Security researcher Salvador Mendoza, who has discovered the limitations in Samsung Pay’s security, has explained that these limitations could be used by a hacker in any other phone to make fraudulent payments.
Many new Samsung phones have a magnetic-based contactless payment system which converts credit card data into tokens. This is done to prevent stealing of credit card numbers by hackers. But these tokens can be stolen and then used in other hardware by any hacker to make fraudulent purchases or payments.
Salvador Mendoza, who is a is a computer science college student, is a researcher too. He had made a presentation on this issue pertaining to Samsung Pay at the Black Hat 2016 conference in Las Vegas, has made it clear that the system of generating tokens is not as secure as we might believe it to be. The tokenization process gets weaker once the first token is generated from a specific card. Thus it might become easy to predict the consequent tokens from that card.
Thus any hacker can easily steal a token from a Samsung Pay device and use it in other hardware to make fraudulent transactions. Works almost like identity theft of sorts, isn’t it?
Salvador Mendoza describes this in a YouTube Video, which is in Spanish and with English subtitles, as to how the Samsung Pay flaw can be exploited. He demonstrates it using a Samsung Galaxy S6 device. A contraption strapped to the forearm is used by him to wirelessly procure the tokens, which can then be emailed to his inbox. He explains that the tokens thus procured can be compiled into another phone to make a purchase. He also demonstrates how purchases can be done by loading the token into a crude, home-made MagSpoof device.
In his Black Hat presentation, Salvador Mendoza says- “With Magspoof, I successfully made purchases with tokens obtained from Samsung Pay. However, I could not reuse them. Every token that goes through, it is burned. So there is no way to reuse it repeatedly. However, an attacker could try to guess the last 3 digits of the next token. Analyzing many entries, an attacker can narrow to a small range of possible for future tokens.”

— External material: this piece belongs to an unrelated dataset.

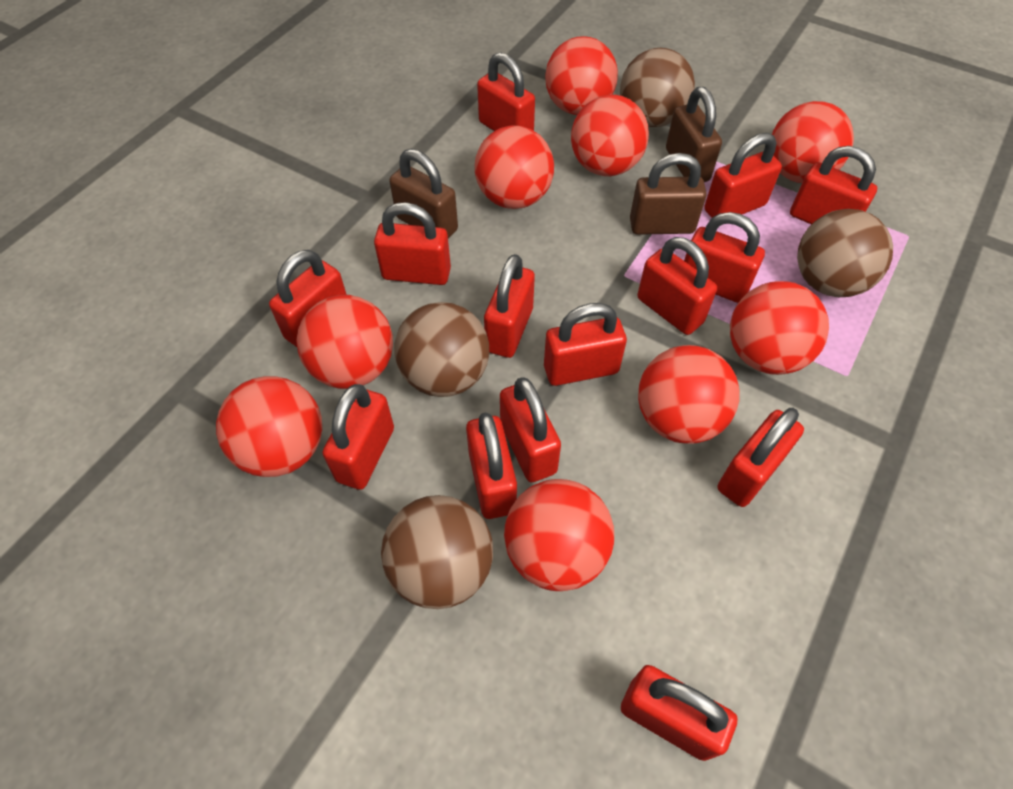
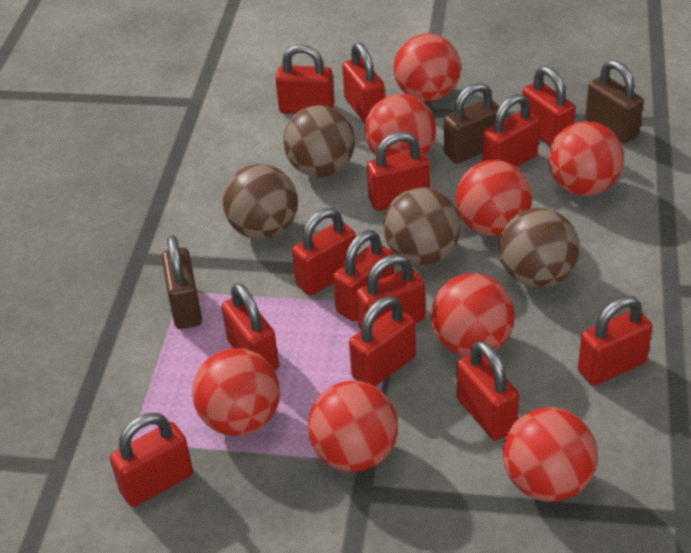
red ball: 9 -> 8
red padlock: 14 -> 13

He also discusses another scenario in his presentation- “Another possible scenario could be If a Samsung customer tries to use Samsung Pay but something happens in the middle of the transaction, and this does not go through, that token still alive. Meaning that an attacker could jam the transaction process to make Samsung Pay failed and force it to generate the next token. So the attacker will be able to use the previous tokenized number to make a purchase without any restrictions”.
Salvador Mendoza also suggests solutions for the issue in his presentation- “Samsung Pay has to work harder in the token’s expiration date, to suspend them as quickly as possible after the app generates a new one, or the app may disposed the tokens which were not implemented to make a purchase. Also Samsung Pay needs to avoid of using static passwords to “encrypt” its files and databases with the same function because eventually someone would be able to reverse it and exploit them. The databases are very sensitive. They contains delicate information to update token status, server connections instructions and validation certificates.”
This definitely is something to be taken seriously, as seriously as POS security and identity theft.